C’est un rituel quotidien. A la sortie de l’école du Rhin, au pied du pont qui relie le quartier à Kehl, Halima et les autres animateurs du centre socio-culturel (CSC) Au Delà des Ponts récupèrent les enfants.  Jusqu’à 18h, le CSC encadre ces jeunes âgés de six à onze ans dans leurs locaux de la Route-du-Rhin, à travers l’aide aux devoirs et des jeux. Un moment apprécié par les 34 enfants inscrits au centre, malgré le manque de moyens. « Ma fille a plus de choses que ce qu’on a ici, j’ai vraiment l’impression que le Port-du-Rhin est un quartier délaissé», rapporte Halima. Sur les étagères de l’atelier peinture, « on n'a que du rouge, du jaune ou du blanc », déplore l’animatrice de 33 ans, arrivée en mars 2017 avec la volonté de « se rendre utile, ici plus qu’ailleurs ».
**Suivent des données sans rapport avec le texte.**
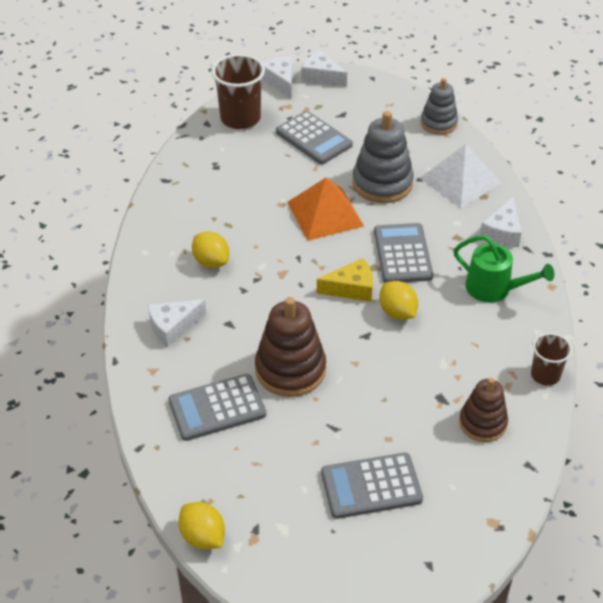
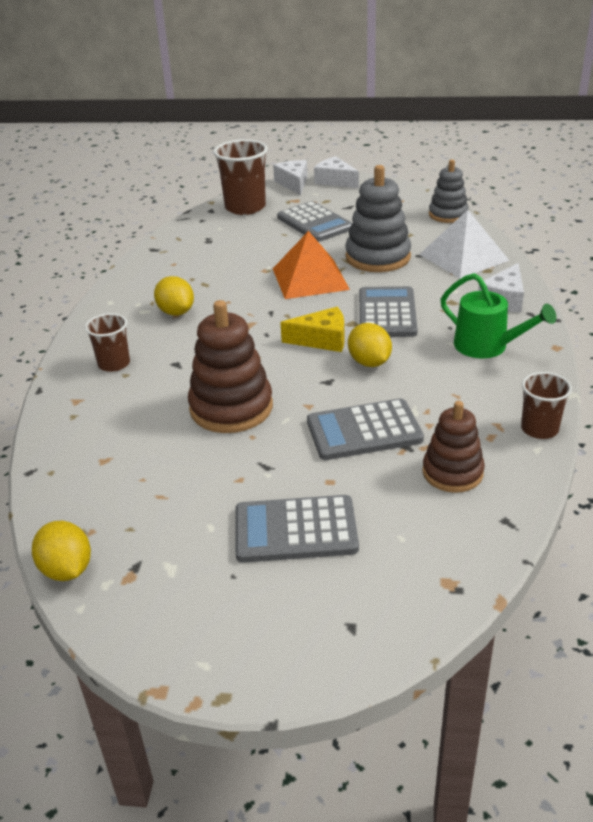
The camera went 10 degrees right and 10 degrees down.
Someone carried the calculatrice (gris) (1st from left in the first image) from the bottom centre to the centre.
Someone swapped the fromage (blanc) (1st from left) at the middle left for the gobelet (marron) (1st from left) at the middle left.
Depuis trois ans pourtant, le Port-du-Rhin est en pleine mutation. A proximité de la cité Loucheur érigée en 1931, sur la place de l’Hippodrome, s’est élevé un ensemble de 380 logements privés et sociaux qui ont attiré de nouveaux résidents, dans un quartier souffrant d’une mauvaise réputation. L'inauguration en avril de l'extension de la ligne D du tram jusqu'à Kehl a aussi désenclavé la zone. « C’est comme une lumière, avant c’était le noir », raconte Hifi, bénéficiaire d’un logement social. Devant la nouvelle aire de jeux installée au bas des immeubles, très peu fréquentée, le jeune papa surveille ses enfants et se réjouit de la transformation du quartier où il a grandi.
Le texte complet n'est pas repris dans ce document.